Hussein and his wife, Amal, had invited seven of their family members for dinner.
Lebanon’s southern border has witnessed intense fighting since October 8, when Iran-backed Hezbollah, an ally of Hamas, opened a second front against Israel to divert its forces from their onslaught on the Gaza Strip.
Until recently, Nabatieh had been spared the violence.
The city, located relatively far from the border, is theoretically outside an area where unwritten rules of engagement between the two sworn enemies apply.
Both sides have tried to limit escalation amid on-and-off clashes over the years, since a devastating, month-long war in 2006 that killed about 1,200 people in Lebanon.
But the rules have been loosely respected lately.
At about 9pm, as the family was sitting around the table, several Israeli air strikes struck the building, killing seven family members.
Only the son-in-law, Ali Amer, and his three-year-old son, Hussein, survived.
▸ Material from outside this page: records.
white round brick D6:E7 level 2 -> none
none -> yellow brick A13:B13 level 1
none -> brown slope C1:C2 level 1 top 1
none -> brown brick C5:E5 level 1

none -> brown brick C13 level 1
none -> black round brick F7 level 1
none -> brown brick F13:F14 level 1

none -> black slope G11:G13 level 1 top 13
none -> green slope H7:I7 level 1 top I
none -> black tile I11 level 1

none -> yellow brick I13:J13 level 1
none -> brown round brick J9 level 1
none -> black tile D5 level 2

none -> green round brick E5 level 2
A viral video shows a young boy covered in blood being rescued from the rubble at night.
“They were civilians. Hussein was a mechanic. If anything, he was scared of the bombs. I didn’t expect their house to be targeted, but I’m not surprised at all, considering what Israel is doing in Gaza, targeting hospitals and schools,” said a family member who declined to give his name.
The man was among a group of people gathered to watch the rescue efforts on Thursday evening, hours after the tragedy happened, searching for bodies in the rubble of the partially destroyed building. At the back of the building, the contents of several apartments were scattered across the muddy ground.
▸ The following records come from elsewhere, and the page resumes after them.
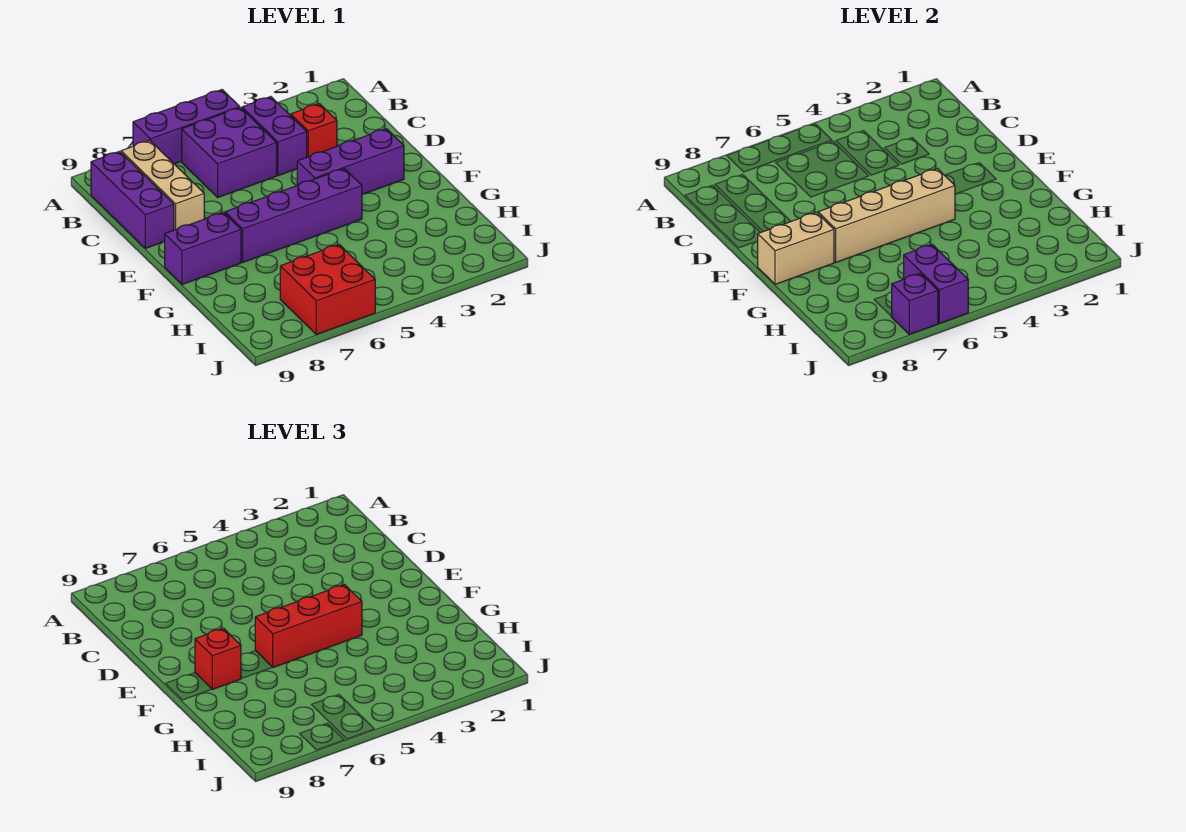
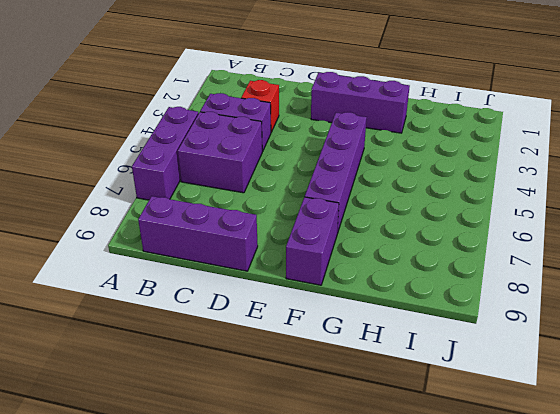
purple brick E2:G2 level 1 -> purple brick E2:E4 level 1
none -> tan brick B8:D8 level 1
none -> red brick I6:J7 level 1
none -> tan brick F4:F7 level 2

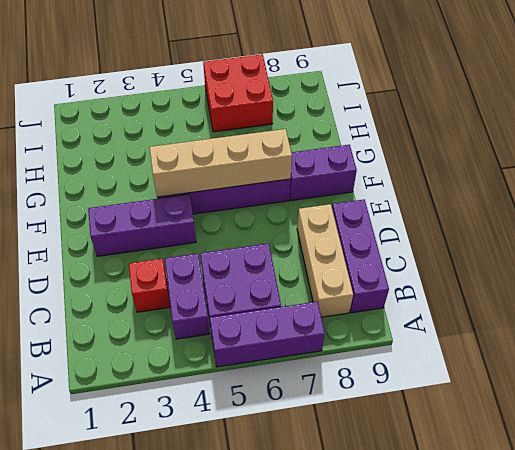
none -> tan brick F8:F9 level 2
none -> purple brick I6:J6 level 2
none -> purple brick J7 level 2

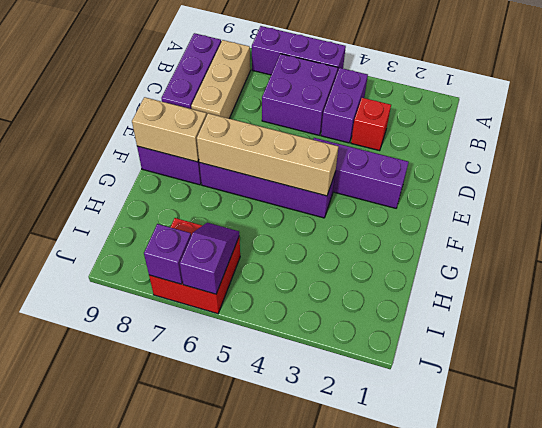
purple slope I6:J6 level 2 top J -> purple brick I6:J6 level 2
none -> red brick F4:F6 level 3
none -> red brick F8 level 3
Israel said it struck a “Hezbollah military structure” in Nabatieh that night and killed a number of Hezbollah fighters, including a commander in the group’s elite Radwan Force, Ali Mohammed Debs and his deputy.
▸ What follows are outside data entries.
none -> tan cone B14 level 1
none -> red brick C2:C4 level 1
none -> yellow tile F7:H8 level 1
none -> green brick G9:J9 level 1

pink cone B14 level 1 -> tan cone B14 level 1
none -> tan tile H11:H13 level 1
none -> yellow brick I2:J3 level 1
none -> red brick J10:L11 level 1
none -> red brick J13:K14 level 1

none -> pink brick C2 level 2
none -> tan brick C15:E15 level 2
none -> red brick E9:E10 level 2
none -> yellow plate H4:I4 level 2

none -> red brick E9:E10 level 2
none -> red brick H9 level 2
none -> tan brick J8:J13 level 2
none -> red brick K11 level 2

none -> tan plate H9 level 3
Hezbollah on Thursday confirmed the deaths of three of its fighters, including Mr Debs, without giving their ranks.
It did not comment on the killing of the family in the strike on Wednesday.
That day, at least 10 civilians were killed, including the Berjaoui family in Nabatieh, and a mother and her two children in Sawaneh, in separate Israeli air strikes across Lebanon.
This was the bloodiest day for civilians in Lebanon since the war started, marking a serious escalation in terms of the number of civilians killed and injured and the depth of the strikes within Lebanon, reaching as far as 35km from the border.
Cross-border violence has claimed the lives of at least 254 people on the Lebanese side, most of them Hezbollah fighters, but also 40 civilians, according to an AFP tally. On the Israeli side, 10 soldiers and six civilians have been killed, according to the Israeli army.